The exploitation of impoverished, corrupt nation’s agricultural programs by greedy leaders isn’t strictly European or recent; it’s a very old tactic of geopolitical survival that almost always works because, quite frankly, everybody needs to eat. Even their so-called international rivals.

After the fall of the Soviet Union in 1991, the small Caribbean island of Cuba was left not only without its most pivotal ally but with an increasingly painful U.S. embargo. Within months, the Communist dictatorship that had survived decades against the best efforts of Washington looked like it might finally fall.

Can you guess what saved them? Organic farming. Yep, that thing your crazy aunt Dakota is obsessed with and blogs about constantly.

Without Soviet shipments of chemical pesticides designed to protect crops, farmers weren’t able to mass-produce the amount of food needed to feed the island. So, in a desperate attempt to avoid starvation, individual citizens and small communities alike began ​growing​ their own, completely natural crops.

“Boats had arrived from the Soviet Union full of chemicals and fertilizers and suddenly there were no more boats from the Soviet Union, and people asked, do we need all those chemicals?” Cuban farmer Miguel Angel Salcines ​told​ the Guardian in an interview. To this day, all over Cuba, small farms grow and sell local crops, completely chemical-free, at regional markets exclusively. This new, personalized way of farming not only saved the island but also drastically increased productivity. From 1988 to 2007 the country ​increased​ the production of vegetables by 145 percent, decreasing the use of pesticides by 72 percent.

Agricultural is almost always at the center of the development and economic stability of tyrants.
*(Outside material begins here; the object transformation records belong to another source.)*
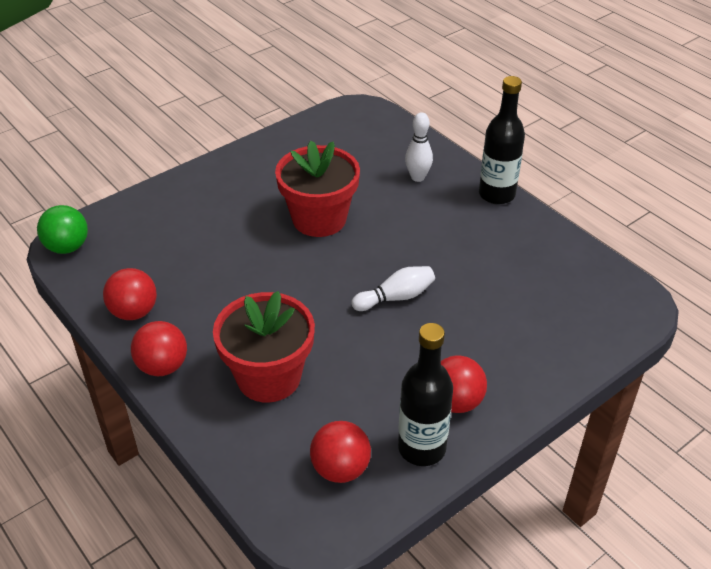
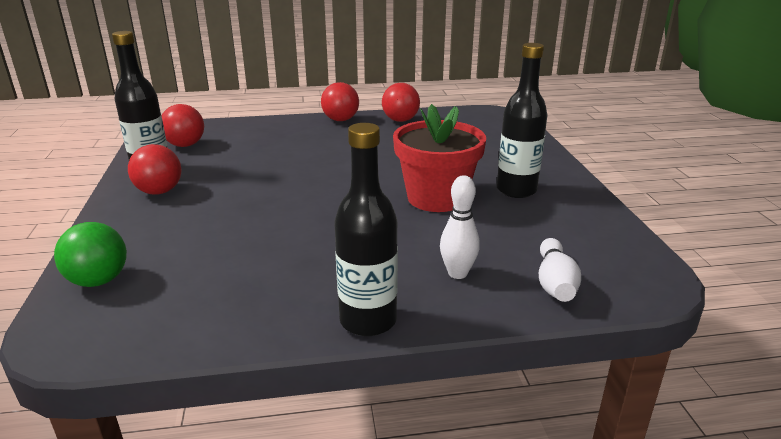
camera: 120 degrees right, 15 degrees down
(67, 247) = (491, 113): green ball -> green ball (99, 280)
(268, 377) = (286, 142): red flower pot -> none
(271, 183) = (516, 190): none -> black bottle
(396, 297) = (292, 202): white bowling pin -> white bowling pin (555, 283)

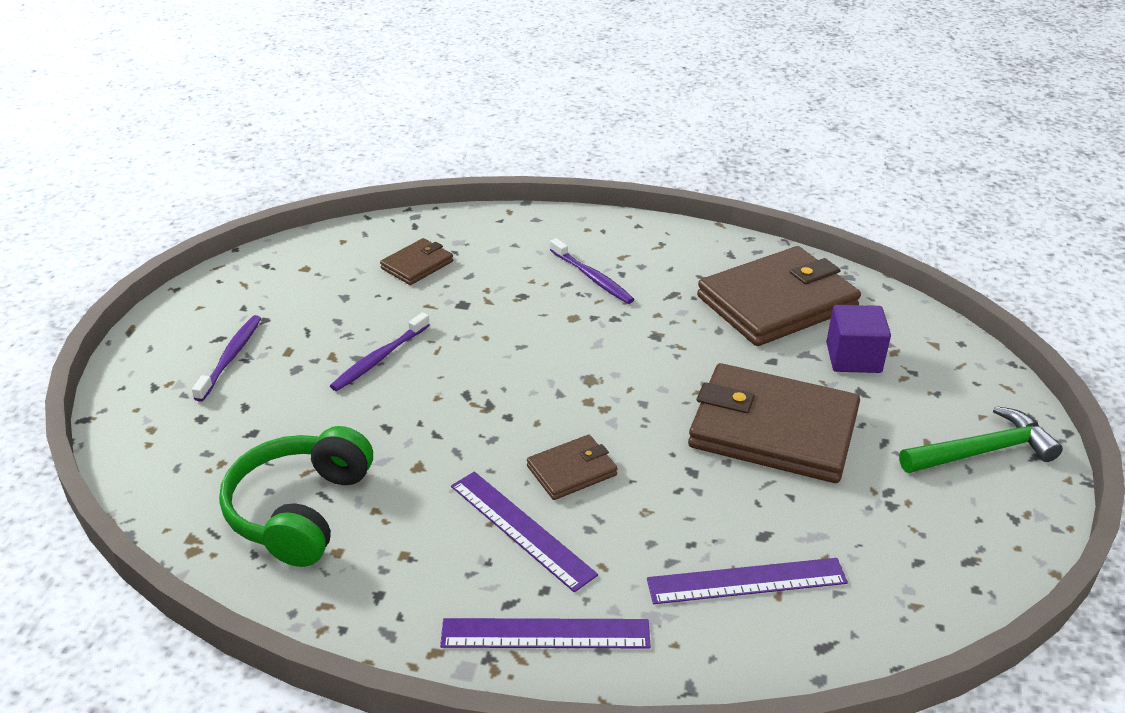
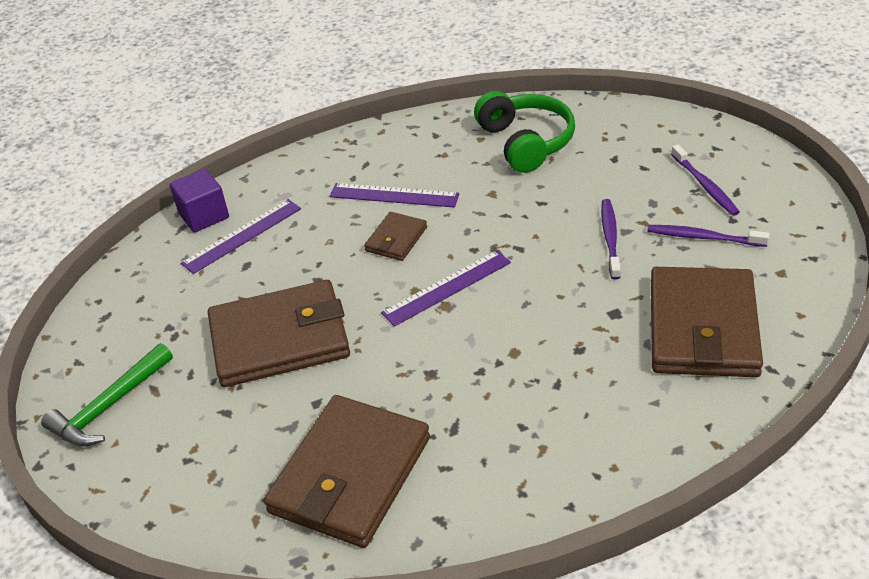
camera: 150 degrees right, 5 degrees up
(417, 265) = (703, 328): brown wallet -> brown wallet, size x2.11
(545, 634) = (334, 162): purple ruler -> purple ruler (447, 287)
(592, 278) = (542, 404): purple toothbrush -> purple toothbrush (703, 237)
(853, 358) = (246, 445): purple cube -> purple cube (204, 216)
And when it fails, the results can be catastrophic.

Barely a decade after Mao Zedong’s successful takeover of the Chinese mainland, he remained determined to catch up to Europe and the United States in terms of manufacturing and steel production. As a result, he instituted the “Great Leap Forward,” a massive policy shift that pushed his citizens to abandon all other areas of productivity to solely produce steel. Pots and pans were ​confiscated​, furnaces were built in people’s backyards in droves and as the country soldiered on, and its delicate economic infrastructure that was utterly dependent on agricultural began to collapse.
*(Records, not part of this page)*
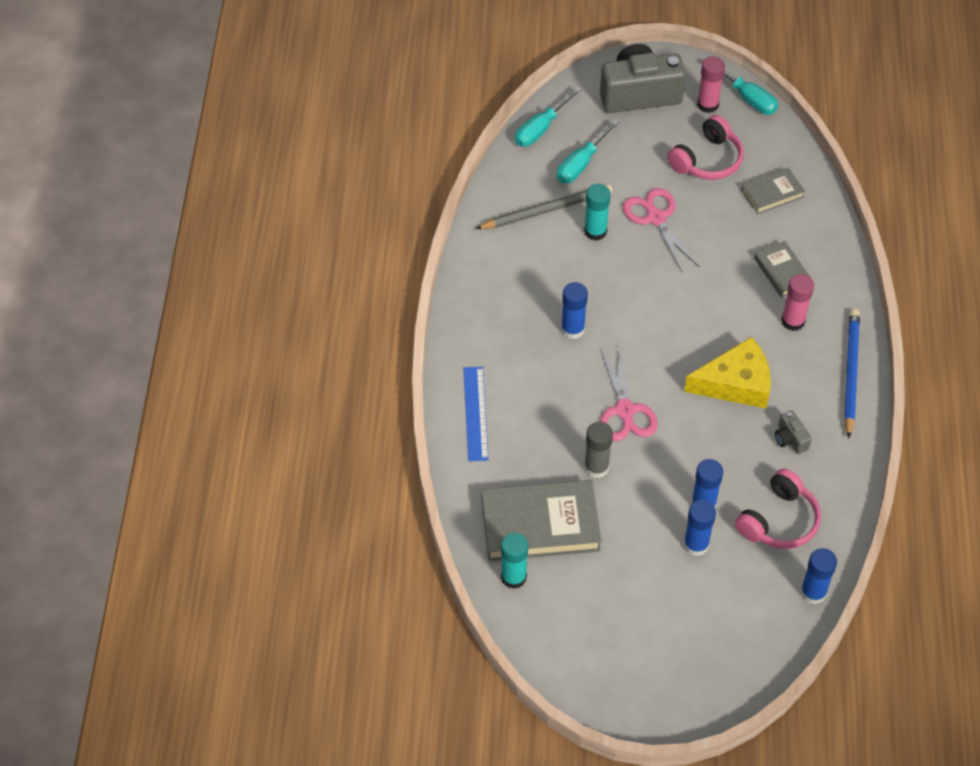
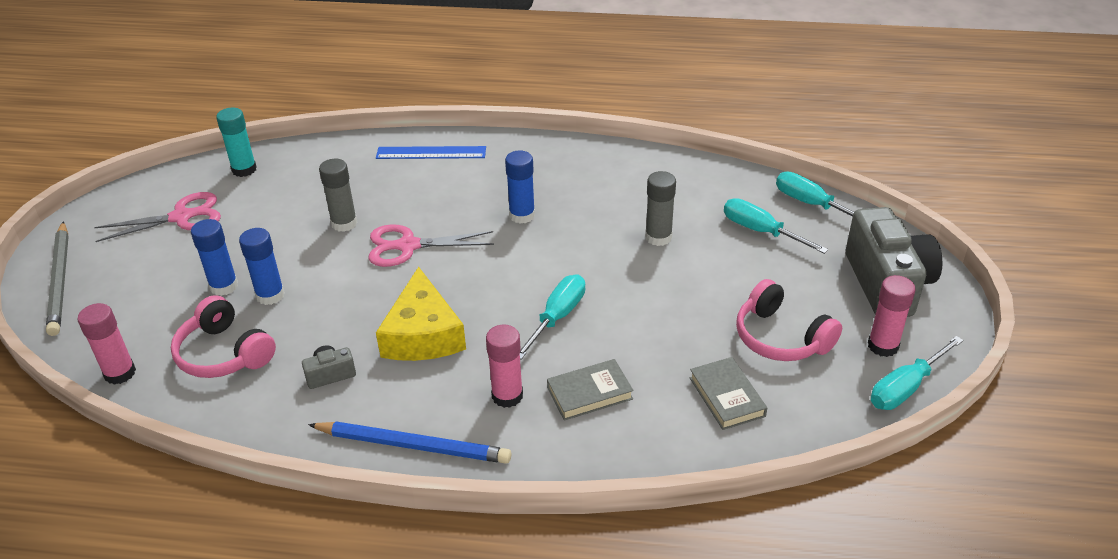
camera: 95 degrees right, 15 degrees down
(540, 525) = (292, 186): grey book -> none
(546, 210) = (689, 204): grey pencil -> grey pencil (60, 280)
(595, 231) = (658, 237): turquoise glue stick -> grey glue stick
(656, 218) = (679, 285): pink scissors -> pink scissors (181, 217)
(703, 295) = (558, 316): none -> turquoise screwdriver
(813, 592) = (120, 373): blue glue stick -> pink glue stick

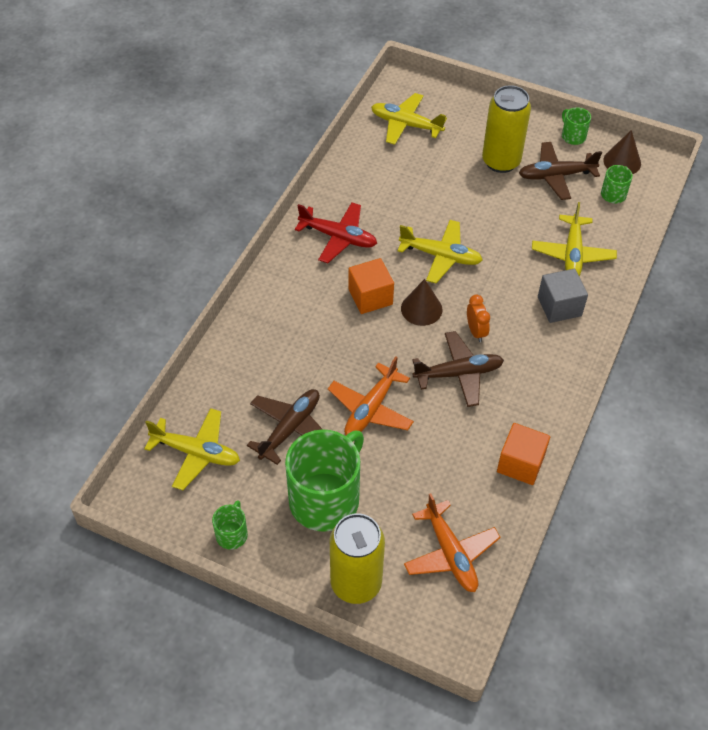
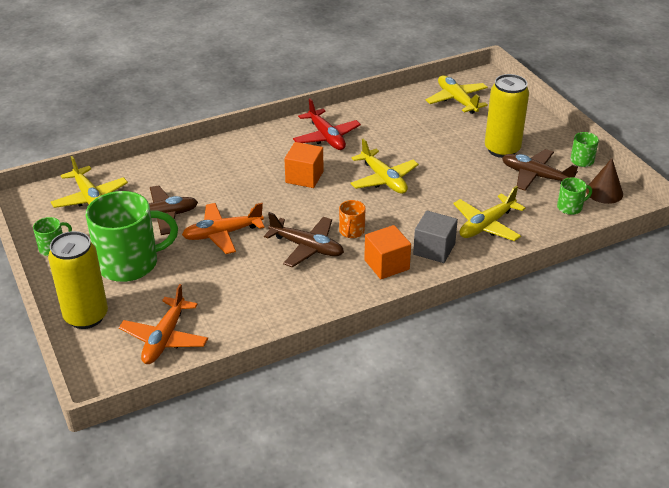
camera: 40 degrees right, 15 degrees down
(421, 309) = (330, 200): brown cone -> none
(476, 331) = (351, 231): orange clock -> orange mug
(520, 463) = (280, 319): orange cube -> orange cube (386, 264)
With nobody to work the farms, food became scarce. Local governments began ​lying​ on official records to cover up the famine and for years, Beijing flat out denied it was even happening. But for millions, like author and political activist Yang Jisheng, the reality was truly a nightmare.

“Documents report several thousand cases where people ate other people,” Yang ​says​. “Parents ate their own kids. Kids ate their own parents. And we couldn’t have imagined there was still grain in the warehouses. At the worst time, the government was still exporting grain.”

By the time the government took steps to alleviate the crisis, the damage had already been done. China emerged from Mao’s scheme barely intact, weak, and vulnerable. This bold, naive plan to rush ahead and force his country to become something it wasn’t proved almost fatal to Mao Zedong’s greater ambitions. To this day, the government has actively avoided any plans that resembled the program.

Old ideas exclusively depend on old ways of life; systems rooted in age, traditions founded on fallible doctrine. Questionable leaders, in their efforts to reshape nations, strip it down to its fundamental elements. In some cases, after the struggle to gain power, those elements were all that was left. So naturally, farming, the oldest, simplest national product, is the backbone of many such countries. Sometimes they moved past it and become stronger, adapted and learned from the past. Others cling to it as a savior that brought them to their place of power.

Wherever the course history takes these nations, it is important to recognize the beams that support these old, corrupt systems and how they were erected. Maybe one day, somebody will try to cut them down.